Performance Tips

Optimizing tabviz for large datasets and complex visualizations

This guide covers performance optimization for tabviz when working with large datasets or complex visualizations.

Performance Characteristics

tabviz is designed for interactive visualization of tabular data. Performance depends on:

Factor	Impact	Typical Limit
Row count	High	~5,000 rows
Column count	Medium	~30 columns
Sparkline data	High	~100 points per sparkline
Formula expressions	Low	Minimal impact
Theme complexity	Low	Minimal impact

Large Dataset Strategies

1. Pagination

For very large datasets, display a subset with navigation:

Code

# Display 100 rows at a time
page_size <- 100
current_page <- 1

tabviz(
  data[(current_page - 1) * page_size + 1:page_size, ],
  label = "study",
  columns = list(viz_forest(...))
)

2. Aggregation

Summarize data before visualization:

Code

library(dplyr)

# Instead of 10,000 individual studies
summary_data <- raw_data |>
  group_by(category, subcategory) |>
  summarize(
    n_studies = n(),
    pooled_hr = exp(mean(log(hr))),
    pooled_lo = exp(mean(log(lower))),
    pooled_hi = exp(mean(log(upper))),
    .groups = "drop"
  )

tabviz(summary_data, ...)

3. Lazy Loading with Split Views

For hierarchical data, use split views to load subsets on demand:

Code

# Only render the selected subset
tabviz(data,
  label = "study",
  columns = list(viz_forest(...)),
  split_by = c("region", "country")  # Navigation loads subsets
)

Column Optimization

Expensive Column Types

Some column types are more expensive than others:

Column Type	Cost	Optimization
`col_sparkline()`	High	Limit data points, use simple types
`viz_forest()`	Medium	Use shared axis ranges
`col_bar()`	Low	Fast
`col_text()`	Very Low	Fastest

Sparkline Optimization

Code

# BAD: 1000 data points per sparkline
data$trend <- lapply(1:nrow(data), function(i) rnorm(1000))

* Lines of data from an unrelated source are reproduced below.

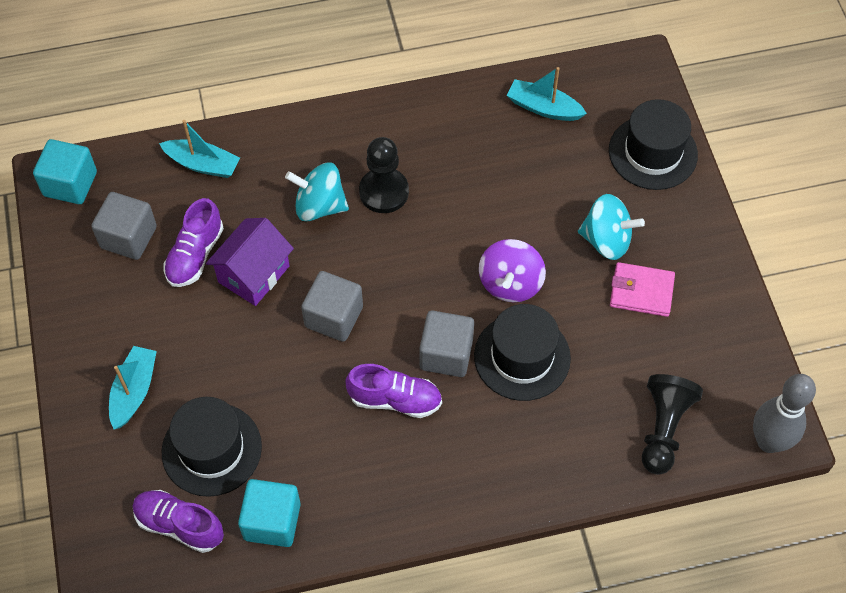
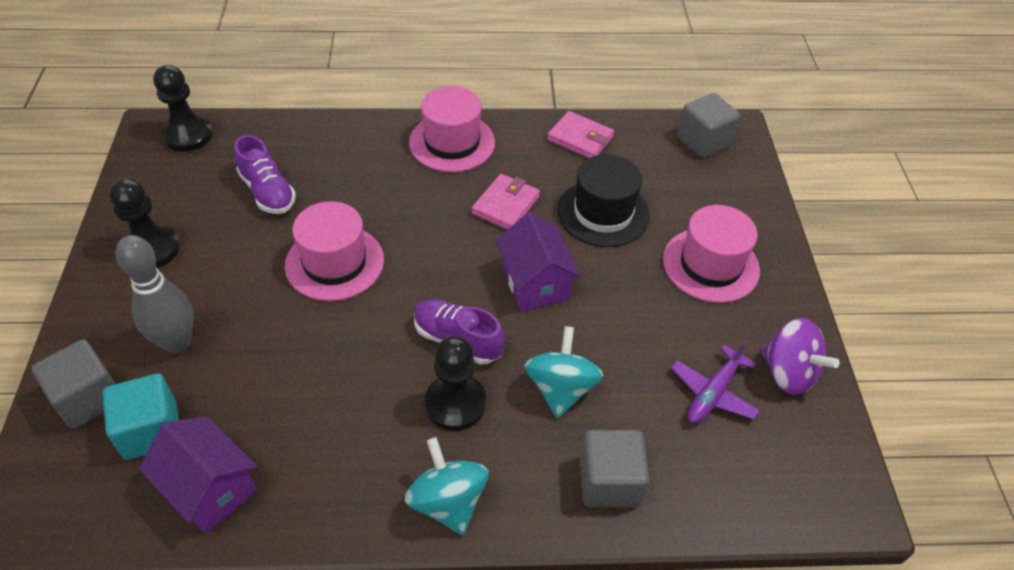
black hat: 3 -> 1
black pawn: 2 -> 3
pink hat: 0 -> 3
pink wallet: 1 -> 2
purple house: 1 -> 2
purple plane: 0 -> 1
purple shoe: 3 -> 2
turquoise boat: 3 -> 0
turquoise cube: 2 -> 1

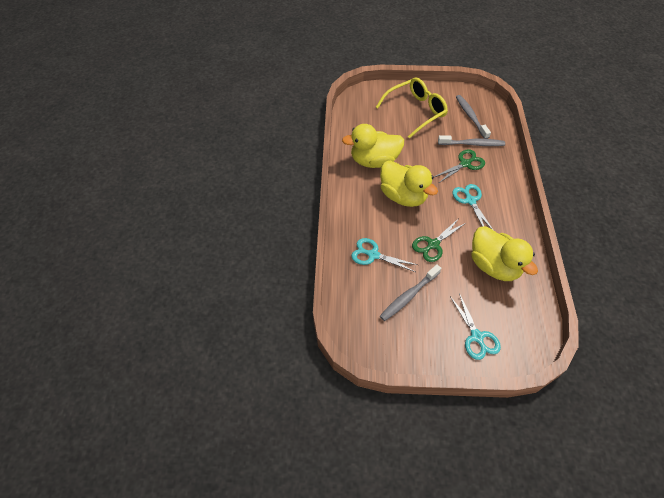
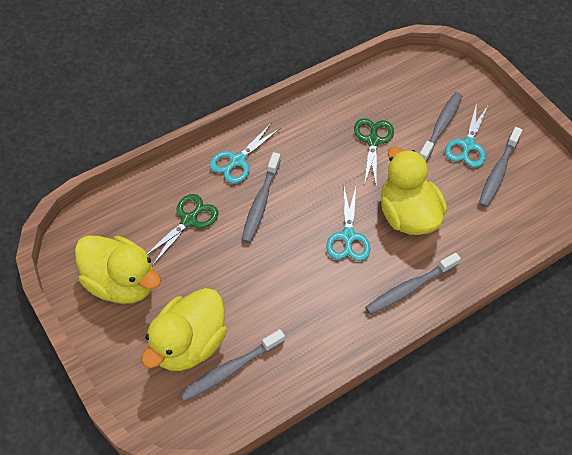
grey toothbrush: 3 -> 5
yellow glasses: 1 -> 0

# GOOD: 20-50 data points per sparkline
data$trend <- lapply(1:nrow(data), function(i) {
  full_data <- get_time_series(i)
  # Downsample to 50 points
  sample(full_data, min(50, length(full_data)))
})

Shared Axis Calculation

When multiple forest columns exist, share axis ranges:

Code

# Pre-calculate axis range once
all_values <- c(data$lower, data$upper)
axis_range <- c(
  floor(min(all_values, na.rm = TRUE) * 10) / 10,
  ceiling(max(all_values, na.rm = TRUE) * 10) / 10
)

tabviz(data,
  columns = list(
    viz_forest(..., axis_range = axis_range),
    viz_forest(..., axis_range = axis_range)  # Reuse
  )
)

Formula Expression Optimization

Formula expressions (~ pval < 0.05) are evaluated once during construction, not on every render:

Code

# This is efficient - formula evaluated once
tabviz(data,
  row_bold = ~ pval < 0.05,
  marker_color = ~ case_when(
    upper < 1 ~ "#16a34a",
    lower > 1 ~ "#dc2626",
    TRUE ~ "#64748b"
  )
)

# Equivalent to pre-computing, same performance
data <- data |>
  mutate(
    is_sig = pval < 0.05,
    marker_col = case_when(...)
  )
tabviz(data, row_bold = "is_sig", marker_color = "marker_col")

Export Performance

SVG vs PNG

Format	Speed	Memory	Use Case
SVG	Fast	Low	Interactive use, small-medium datasets
PNG	Slow	High	Final figures, presentation
PDF	Slow	High	Print publications

Batch Export Optimization

Code

# Create widget once, export multiple formats
p <- tabviz(data, ...)

# Sequential export
save_plot(p, "output.svg")  # Fastest
save_plot(p, "output.pdf")
save_plot(p, "output.png", scale = 2)

Shiny Optimization

Debouncing Updates

Code

server <- function(input, output, session) {
  # Debounce rapid filter changes
  filtered_data <- reactive({
    input$filter
  }) |> debounce(300)  # Wait 300ms after last change

  output$table <- renderForest({
    tabviz(filtered_data(), ...)
  })
}

Proxy Updates

Use proxy for incremental updates instead of re-rendering:

Code

server <- function(input, output, session) {
  output$table <- renderForest({
    tabviz(initial_data, ...)
  })

  proxy <- forestProxy("table")

  observeEvent(input$sort_column, {
    # Update sort without re-rendering
    forest_sort(proxy, input$sort_column)
  })

  observeEvent(input$filter, {
    # Update filter without full re-render
    forest_filter(proxy, input$filter)
  })
}

Memory Management

Large Sparkline Data

Code

# BAD: Stores full data in every cell
data$trend <- lapply(1:1000, function(i) get_full_series(i))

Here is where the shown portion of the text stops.